Gorgeous George: Mark Setlock deftly re-creates It's a Wonderful Life at the Rep

Think of it this way: A favorite relative arrives at a family reunion sporting a shiny new, recently shaved head. At heart Uncle George is the same lovable guy, only now he looks slightly different. That's how it is with This Wonderful Life, this year's holiday offering from the Repertory Theatre of St. Louis. Because the revered 130-minute movie classic It's a Wonderful Life has been shaved down to 75 minutes, the audience is gifted with the opportunity to revisit an all-too-familiar friend from a fresh vantage point.

Before the show begins, as the audience is serenaded with songs from the 1930s and '40s, we have time to peruse the unit set: an old movie theater exterior. The moment Mark Setlock, our enthusiastic narrator, enters the Rep stage through that movie theater door (an arrival that makes for a smooth transition from film to stage), he exclaims, "I love the movie It's a Wonderful Life." Those eight words will remain Setlock's true north. He will never veer from telling the essence of the story. There's no time here for any behind-the-scenes anecdotes, no "I know more about this movie than you do" rank pulling. Jimmy Stewart's name gets mentioned once; director Frank Capra's name, not at all (that I recall).

How rare it is to attend an evening — of what? certainly This Wonderful Life is not a play; let's call it story theater — in which the audience is so constantly ahead of the action. When, for instance, George's bumbling guardian angel finally makes his splashy earthly entrance, Setlock informs us, "The fellow's named...." He pauses, then breaks into a broad grin as he continues, "You all know, don't you?" Of course we do. It's Clarence! All night long an eerie duality is at work: Our responses stem as much from the beloved 1946 movie that is unreeling in our minds as from what's happening onstage.

Yet what's happening onstage should not be taken for granted, for the work here is highly disciplined. Credit writer Steve Murray for cobbling an unobtrusive narrative and director Martha Banta for keeping the show ever flowing. Setlock also gets creative help from scenic designer James Wolk, whose seemingly empty stage is fraught with surprises, and lighting designer Matt Frey, who suggests some of the film's more challenging locales (the swimming pool under the gymnasium floor) with pools of light. Sound designer Jill BC Du Boff has a field day re-creating the film's helpful noises. But this is a one-man show. Workhorse Setlock changes many of the sets himself and enacts twenty characters. (He's especially comfortable as Lionel Barrymore's lizard-tongued Mister Potter.) And he enunciates them all, male and female, young and old alike, with wonderfully clear diction. I did not miss a syllable.

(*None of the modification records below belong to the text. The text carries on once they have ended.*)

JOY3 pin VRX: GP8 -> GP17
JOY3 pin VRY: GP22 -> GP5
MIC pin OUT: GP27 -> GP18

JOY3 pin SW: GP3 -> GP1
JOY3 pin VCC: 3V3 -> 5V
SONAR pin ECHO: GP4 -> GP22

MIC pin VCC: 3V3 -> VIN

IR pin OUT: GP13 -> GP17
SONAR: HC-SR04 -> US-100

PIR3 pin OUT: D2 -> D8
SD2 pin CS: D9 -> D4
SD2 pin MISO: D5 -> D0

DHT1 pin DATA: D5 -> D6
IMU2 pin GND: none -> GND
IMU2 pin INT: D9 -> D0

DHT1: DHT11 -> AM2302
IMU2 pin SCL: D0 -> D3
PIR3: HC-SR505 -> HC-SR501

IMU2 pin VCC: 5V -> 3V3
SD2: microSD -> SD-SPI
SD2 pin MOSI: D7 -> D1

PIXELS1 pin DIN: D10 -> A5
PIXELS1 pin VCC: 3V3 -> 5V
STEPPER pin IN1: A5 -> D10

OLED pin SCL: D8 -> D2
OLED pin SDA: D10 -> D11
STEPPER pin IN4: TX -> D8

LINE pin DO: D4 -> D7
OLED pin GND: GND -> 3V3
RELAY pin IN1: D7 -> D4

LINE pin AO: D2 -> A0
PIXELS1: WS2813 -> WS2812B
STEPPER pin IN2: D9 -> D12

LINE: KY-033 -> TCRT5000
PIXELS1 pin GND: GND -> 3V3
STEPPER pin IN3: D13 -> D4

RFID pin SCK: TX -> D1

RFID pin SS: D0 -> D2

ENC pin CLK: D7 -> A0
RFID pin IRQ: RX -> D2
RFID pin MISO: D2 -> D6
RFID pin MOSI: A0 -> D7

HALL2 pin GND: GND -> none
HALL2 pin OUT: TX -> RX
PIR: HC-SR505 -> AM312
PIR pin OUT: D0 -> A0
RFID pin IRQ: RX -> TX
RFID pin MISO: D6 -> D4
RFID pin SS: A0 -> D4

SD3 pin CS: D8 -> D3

What I did miss was the film's most revelatory moment. The ceremony when George welcomes Mr. and Mrs. Martini into their new home in Bailey Park with bread, salt and wine is the only scene in the entire movie that shows George at work. This is our sole opportunity to see him making his minor yet crucial mark on the world. Setlock and his cohorts have chosen to emphasize other things, including some of the film's incongruities. (How many black people live in Bedford Falls?) By poking some gentle fun at the movie's expense, our guide reminds us that flaws are secondary to a good story.

Billy Wilder, a starkly different kind of director from Capra, once generalized, "The question about a movie is not whether it's good or bad, but whether it's alive or dead. Madame Curie was produced like perfection itself, but what came out in the theaters was dead weight. Casablanca was full of holes as a story, but it was alive as a film and the public loved it." So it is here. No one should dispute that It's a Wonderful Life is a far-from-perfect film. But 62 years after its initial release, it remains very much alive and still firmly embedded in many of our hearts. This Wonderful Life is a lovely appendage. Think of it as an acted-out movie review, endowed with goodwill, unabashed affection, some healthy irreverence and lots of love.